September 13, 2015 by Robert Franklin, Esq, Member, National Board of Directors, National Parents Organization
This case may just qualify for the status of Weirdest and Most Anti-Father to come along in a good while (Daily Mail, 9/7/15). In fact it’s so strange and self-contradictory that it’s a bit difficult to describe. But here goes.
An unmarried British man wanted a child, so he advertised for a surrogate mother. A suitable candidate in the United States responded, so the man contacted an appropriate agency to guide him and the woman through the process that would make him legally a father. He paid the agency about £8,000 and the woman about £22,000. A third-party egg donor provided the egg, the man the sperm and the zygote was implanted in the surrogate’s uterine wall. In due course, a baby boy was born.
The man and the woman went to court in Minnesota where he was judicially established as the boy’s father and she was relieved of “any legal rights or responsibilities” regarding the child. Fine so far.
But then the man, babe in arms, returned to the U.K. There he applied to a court to be named the boy’s sole parent, much as had been done in Minnesota. The result? He’s not the child’s father according to British law.
That’s because “section 54 of the Human Fertilisation and Embryology Act 2008 clearly states that applications for a parental order can only be made by “two people”. Such couples must be married, in a civil partnership or “living as partners in an enduring family relationship” (Marilyn Stowe, 9/7/15).
And that’s what the judge, Sir James Munby, ruled. By law, the man cannot be his son’s father. After all, Parliament passed the law and judges are required to follow it. Again according to the Daily Mail:
Parliament, 'for whatever reasons', had thought it right that parental orders in such cases could only be granted to two people.
That was a 'fundamental feature' of the legislation and the courts could not go behind the will of Parliament, Sir James ruled.
That would be an odd bit of public policy if it were true, but it’s not, or, well, actually it is, but not really. Parliament apparently wanted children born to a surrogate to have two parents, not one. We can agree or disagree with that policy, but at least it’s clear, right?
No, actually it’s not. That’s because, under British law, because the child was born to a surrogate and the father isn’t married or in a lasting relationship, the boy has but one parent — the surrogate mother. That’s right, the law that supposedly requires two parents results in the boy having only one, the mother. That of course is the same mother who is only a surrogate, wants nothing to do with the child and who hasn’t either “legal rights or responsibilities” in the U.S.
Whatever the position in America, the judge said English law emphatically recognises the surrogate mother as the child's only legal parent.

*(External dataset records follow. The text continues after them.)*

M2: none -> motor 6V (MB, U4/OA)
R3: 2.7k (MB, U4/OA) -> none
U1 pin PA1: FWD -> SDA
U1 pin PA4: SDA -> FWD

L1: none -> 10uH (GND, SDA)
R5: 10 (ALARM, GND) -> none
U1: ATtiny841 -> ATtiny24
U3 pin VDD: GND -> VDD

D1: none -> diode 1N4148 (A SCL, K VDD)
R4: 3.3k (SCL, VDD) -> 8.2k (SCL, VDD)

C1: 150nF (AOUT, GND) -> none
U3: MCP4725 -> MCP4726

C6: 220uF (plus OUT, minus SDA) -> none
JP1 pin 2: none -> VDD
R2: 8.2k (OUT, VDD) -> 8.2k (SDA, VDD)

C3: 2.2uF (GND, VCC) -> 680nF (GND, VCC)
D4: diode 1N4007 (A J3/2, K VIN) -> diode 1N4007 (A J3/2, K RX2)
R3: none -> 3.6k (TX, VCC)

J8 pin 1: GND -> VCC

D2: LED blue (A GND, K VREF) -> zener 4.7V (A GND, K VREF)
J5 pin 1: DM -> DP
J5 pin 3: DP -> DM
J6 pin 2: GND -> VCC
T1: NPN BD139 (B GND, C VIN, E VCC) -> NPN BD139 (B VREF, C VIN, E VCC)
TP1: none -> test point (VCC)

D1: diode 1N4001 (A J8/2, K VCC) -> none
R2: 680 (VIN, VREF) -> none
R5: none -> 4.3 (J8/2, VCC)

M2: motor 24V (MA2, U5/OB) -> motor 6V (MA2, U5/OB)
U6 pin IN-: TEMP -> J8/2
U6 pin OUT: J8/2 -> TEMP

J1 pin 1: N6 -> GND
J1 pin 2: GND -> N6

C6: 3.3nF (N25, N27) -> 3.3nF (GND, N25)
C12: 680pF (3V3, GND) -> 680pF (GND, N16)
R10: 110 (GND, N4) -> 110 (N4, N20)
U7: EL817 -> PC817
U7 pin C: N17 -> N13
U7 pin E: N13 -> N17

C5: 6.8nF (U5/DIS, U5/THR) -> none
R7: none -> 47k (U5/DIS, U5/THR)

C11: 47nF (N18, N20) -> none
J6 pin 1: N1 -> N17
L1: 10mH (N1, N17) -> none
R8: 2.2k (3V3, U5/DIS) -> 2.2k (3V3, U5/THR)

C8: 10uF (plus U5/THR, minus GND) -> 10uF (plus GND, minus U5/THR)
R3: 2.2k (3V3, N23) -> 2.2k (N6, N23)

Therefore, in its wisdom, British law has left this little boy with no parent at all. Dad wants to be his father, but can’t be; the surrogate, who has no genetic relationship to the child, who wants no part of his life and who has no parental rights in the United States is, according to British law, his only parent.
Make sense? It gets stranger still.
Sir James said the boy had been made a ward of court after the man brought him back to Britain - which means a judge has authority to make decisions about his future.
Yes, the man who so desired a child of his own that he jumped through an astonishing number of financial, legal and practical hoops to become a father now has to ask a judge for everything the boy needs. That judge of course is someone who doesn’t know the child and has no relationship with him. Does the boy need emergency medical care in the middle of the night? Call the judge. Is this medication appropriate? Call the judge. Does the man want to marry or bring a partner into his life? Better check with the judge to make sure the person passes muster. What about the child’s education? Call the judge. What if the man wants to take the child to live in Minnesota where his rights are established? He’ll need the approval of the judge.
And on and on and on. The possibilities are almost literally endless. The situation is insane.
Now, it may be that the man can pursue other legal remedies. He may be able to adopt the child, for example. Or he may complain that the Human Fertilisation and Embryology Act of 2008 violates his rights under the European Charter of Rights and Liberties.
But whatever happens, the “two-person” rule which here is a one-person rule which in this case results in a no one being the child’s parent stands. The child has a father, except he doesn’t. The man who’s genetically related to the child, has gone through all of this and who cares for the boy every minute of every day isn’t his father, has no parental rights and legally can walk away from him at any time. The closest thing he has to a father is a judge who’s likely never set eyes on him and won’t even think of him as often as once a week. The closest thing he has to a mother is a woman in the United States with no parental rights and no interest in him.
Mr. Bumble in Oliver Twist hugely understated the point when he said “The law, sir? The law is a ass, a eejit.”
And, lest we forget, family courts always act in the best interests of the child.